Extrait du discours du Président :

« Notre dignité de citoyen exige que chacun se sente pleinement acteur de la vie de la Nation, de ses grandes décisions, à travers ses représentants ou directement. Nous devons, grâce au débat qui a commencé, redonner toute sa vitalité à notre démocratie. J’aurai sur ce sujet des décisions à prendre car d’évidence, nos institutions doivent continuer à évoluer. »
Qu’est-ce que la dignité ? La dignité du citoyen ?

Elle est difficile à définir, le mot dignitas nous renvoie tantôt au respect que mérite une personne humaine, tantôt au respect dû à soi-même. Parfois, c’est de l’honneur qu’il s’agit. Mais l’honneur, comme le fait remarquer Simone Weil, est « ce besoin vital de l’âme humaine » qui n’est pas comblé par le respect, car celui-ci est « identique pour tous et immuable » tandis que « l’honneur a rapport à un être humain considéré non pas simplement comme tel mais dans son entourage social. »

Il y a deux conceptions de la dignité source de droits. L’une de la personne, corps et âme, cherchant l’accomplissement intégral de l’humain, d’un être vivant, social, culturel et spirituel. L’autre désincarnée dissociant le corps et l’esprit, le second prenant le dessus sur le premier, et débouchant sur le relativisme, la primauté de la volonté, l’entretien de la rivalité sociale entre des individus inégaux, conception pour laquelle « l’homme est un loup pour l’homme ». Seule la première donne tout son sens à la dignité de l’homme et du citoyen et permet d’assurer pleinement et en vérité la liberté, l’égalité et la fraternité. La seconde conduit tôt ou tard à l'affrontement....

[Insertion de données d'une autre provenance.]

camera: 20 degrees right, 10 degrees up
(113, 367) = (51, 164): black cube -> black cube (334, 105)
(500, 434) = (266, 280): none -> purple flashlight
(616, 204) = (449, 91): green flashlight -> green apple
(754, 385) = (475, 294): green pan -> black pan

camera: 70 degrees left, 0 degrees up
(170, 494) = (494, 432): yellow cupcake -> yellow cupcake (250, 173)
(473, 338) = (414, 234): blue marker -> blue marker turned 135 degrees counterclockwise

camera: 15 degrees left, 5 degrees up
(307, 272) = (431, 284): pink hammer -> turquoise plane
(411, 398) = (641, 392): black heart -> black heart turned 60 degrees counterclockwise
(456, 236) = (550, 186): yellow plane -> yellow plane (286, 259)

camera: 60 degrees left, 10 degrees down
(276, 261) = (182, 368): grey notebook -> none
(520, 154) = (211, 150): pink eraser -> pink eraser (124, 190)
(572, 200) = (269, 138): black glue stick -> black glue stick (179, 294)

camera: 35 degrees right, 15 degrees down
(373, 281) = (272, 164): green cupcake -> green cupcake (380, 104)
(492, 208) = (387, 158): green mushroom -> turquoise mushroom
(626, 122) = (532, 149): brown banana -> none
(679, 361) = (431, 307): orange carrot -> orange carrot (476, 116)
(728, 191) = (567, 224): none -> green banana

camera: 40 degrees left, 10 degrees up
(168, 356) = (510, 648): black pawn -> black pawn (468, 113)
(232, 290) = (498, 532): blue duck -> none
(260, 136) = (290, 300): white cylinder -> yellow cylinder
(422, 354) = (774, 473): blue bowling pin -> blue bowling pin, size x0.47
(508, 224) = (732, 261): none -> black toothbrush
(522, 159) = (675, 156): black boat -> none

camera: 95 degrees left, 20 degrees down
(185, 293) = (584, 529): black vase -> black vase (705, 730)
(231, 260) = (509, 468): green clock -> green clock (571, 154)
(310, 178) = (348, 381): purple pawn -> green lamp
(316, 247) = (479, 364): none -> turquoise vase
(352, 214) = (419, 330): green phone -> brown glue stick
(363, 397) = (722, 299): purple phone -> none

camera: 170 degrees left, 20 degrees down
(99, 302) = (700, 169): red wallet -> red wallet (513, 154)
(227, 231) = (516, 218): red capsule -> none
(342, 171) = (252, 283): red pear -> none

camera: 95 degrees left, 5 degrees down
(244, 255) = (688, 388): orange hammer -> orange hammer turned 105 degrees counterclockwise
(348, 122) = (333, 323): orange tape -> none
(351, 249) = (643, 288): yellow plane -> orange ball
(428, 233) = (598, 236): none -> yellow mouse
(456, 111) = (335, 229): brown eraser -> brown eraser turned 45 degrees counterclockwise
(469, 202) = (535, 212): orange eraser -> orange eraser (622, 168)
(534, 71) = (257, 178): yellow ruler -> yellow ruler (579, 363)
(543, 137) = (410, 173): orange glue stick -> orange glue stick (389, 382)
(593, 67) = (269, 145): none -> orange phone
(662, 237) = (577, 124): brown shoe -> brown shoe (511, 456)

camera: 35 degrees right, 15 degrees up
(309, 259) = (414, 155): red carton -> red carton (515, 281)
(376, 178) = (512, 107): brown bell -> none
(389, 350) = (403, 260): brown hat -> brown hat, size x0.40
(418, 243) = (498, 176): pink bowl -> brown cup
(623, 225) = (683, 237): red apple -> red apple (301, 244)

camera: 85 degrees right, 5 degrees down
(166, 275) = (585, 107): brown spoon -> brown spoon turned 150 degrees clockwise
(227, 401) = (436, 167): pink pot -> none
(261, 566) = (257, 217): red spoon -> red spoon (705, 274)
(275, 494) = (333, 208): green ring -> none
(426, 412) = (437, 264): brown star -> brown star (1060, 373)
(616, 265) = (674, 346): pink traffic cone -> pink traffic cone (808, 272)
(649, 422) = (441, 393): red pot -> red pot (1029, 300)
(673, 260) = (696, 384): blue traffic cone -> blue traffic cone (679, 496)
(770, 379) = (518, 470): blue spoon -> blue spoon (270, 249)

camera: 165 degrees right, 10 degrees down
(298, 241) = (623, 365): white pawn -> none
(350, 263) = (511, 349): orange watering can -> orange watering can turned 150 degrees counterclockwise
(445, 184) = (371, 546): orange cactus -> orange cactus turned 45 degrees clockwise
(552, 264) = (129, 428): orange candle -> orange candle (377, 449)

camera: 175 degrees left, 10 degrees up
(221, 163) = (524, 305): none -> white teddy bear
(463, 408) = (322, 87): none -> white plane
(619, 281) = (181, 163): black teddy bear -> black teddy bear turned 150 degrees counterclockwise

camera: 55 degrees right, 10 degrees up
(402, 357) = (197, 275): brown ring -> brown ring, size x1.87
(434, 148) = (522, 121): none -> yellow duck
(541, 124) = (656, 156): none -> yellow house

Citons Chantal Delsol : "Je crois que ce qui nous caractérise en tant que civilisation occidentale, c'est d'abord notre attachement non-négociable à la dignité de l'homme, le statut de l'homme en tant qu'être sacré, parce qu'au départ nous le croyons créé à l'image et à la ressemblance de Dieu". L'homme être sacré par lui-même, dont la dignité est inamissible, quoi qu'il ait pu faire...

La déclaration universelle des droits de l'homme de 1948 inspirée par certains catholiques comme Jacques Maritain stipule dans son article 1 : « Tous les êtres humains naissent libres et égaux en dignité et en droits. Ils sont doués de raison et de conscience et doivent agir les uns envers les autres dans un esprit de fraternité ».

L'Église catholique affirme dans le Compendium de la doctrine sociale de l'Église, que « cette dignité, co-naturelle à la vie humaine et égale dans chaque personne, se perçoit et se comprend avant tout par la raison » et Saint Paul d'écrire « Je vous exhorte donc, moi, le prisonnier du Seigneur, à marcher d'une manière digne de votre vocation » (Ep 4, 1).

Nous sommes loin, très loin…, d’une réduction de la dignité à la participation aux décisions sur un plan institutionnel, à la démocratie... ou à je ne sais quel bricolage institutionnel (cf mon précédent billet). Les vœux de notre Président sont réducteurs et insuffisants, ils s’inscrivent dans la logique inégalitaire et conflictuelle du relativisme libéral, et sont prisonniers de la définition démocratique et républicaine de « l’homme-citoyen » par la doxa de nos dirigeants.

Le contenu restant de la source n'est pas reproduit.